結論からいうと、二条通は二条城から西側には存在せず、旧二条通とは、「太子道」と呼ばれる太秦の広隆寺へ向かう道として人々が行き交った道のことを指し、現在も僅かながら朱雀二条商店街振興組合と称する商店街も見られ、葛野大路通まではっきり続き、その後南下して広隆寺まで伸びているのだ。さらにこの「太子道」も、現在は一本南側に「新太子道」なるものができ、そちらがメインに使用されている。

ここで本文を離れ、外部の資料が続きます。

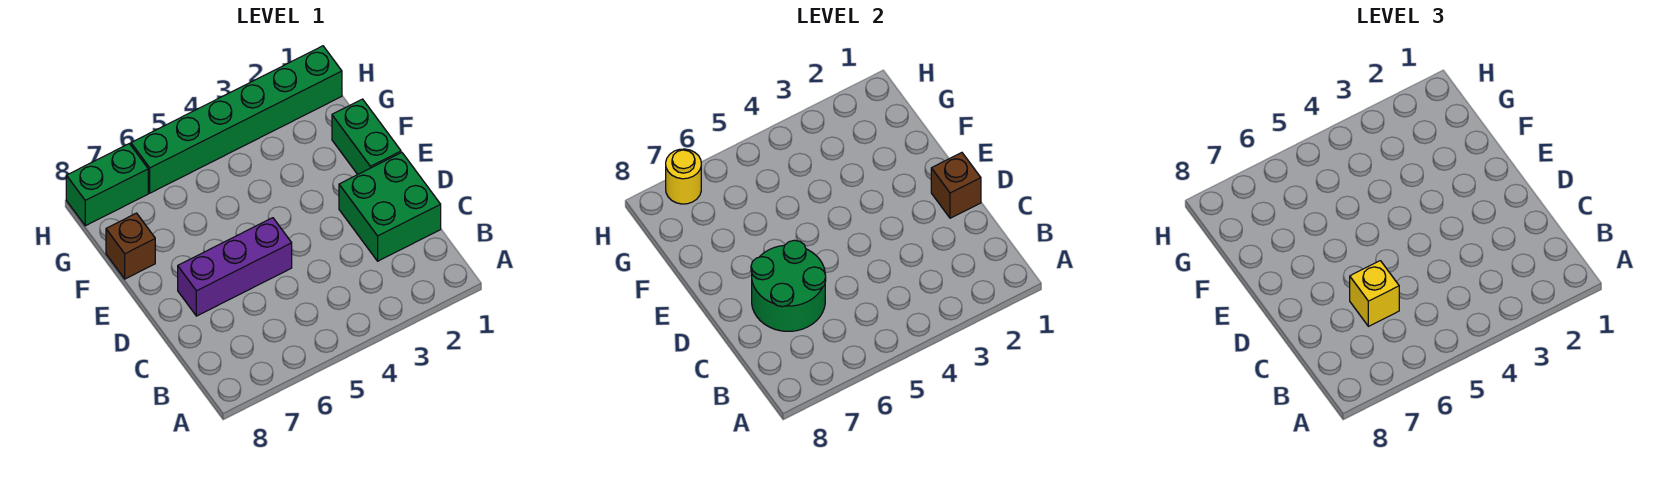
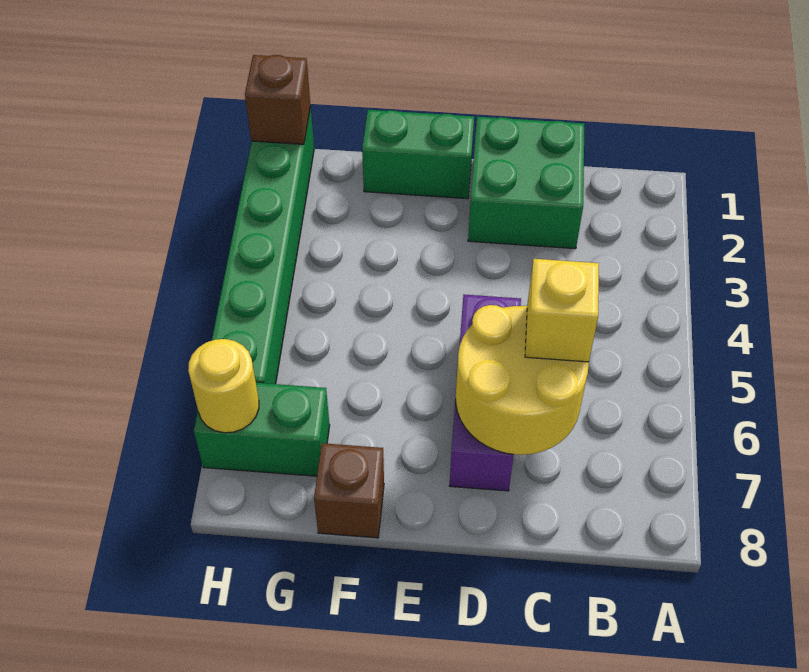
green round brick C6:D7 level 2 -> yellow round brick C6:D7 level 2
brown brick D1 level 2 -> brown brick H1 level 2
green brick H7:H8 level 1 -> green brick G7:H7 level 1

ややこしくなるが、「旧二条通」は「旧太子道」でもあるとも言えるのだ。
では実際に旧二条通はかつての平安京の二条通と重なるのかというと、これが全く重なってはいない。実際は本来の二条通の約二町分(約220m分)ほど北側を走っているのである。このことは、写真の平安京の治部省跡(二条通より北側に設置された役所)を示す説明板が旧二条通にあることから明らかである。では、なぜ旧二条通という名前になっているのかが最大の謎であるが、やはりこのあたり全体のイメージとして「旧二条」と呼ぶのがぴったりであったということしか答えが今のところ見いだせない。ちなみに御池通の突き当りにあるJR山陰線の駅が「御池駅」ではなく「二条駅」と呼ばれているのもおそらく同じ理由からではないかと考えられる。「二条通」というのは平安京の東西のメインストリートであったことから、やはり京都の中ではステイタスの高さを保ち続け、それが現在のような通り名や駅名として残っているということではないだろうか。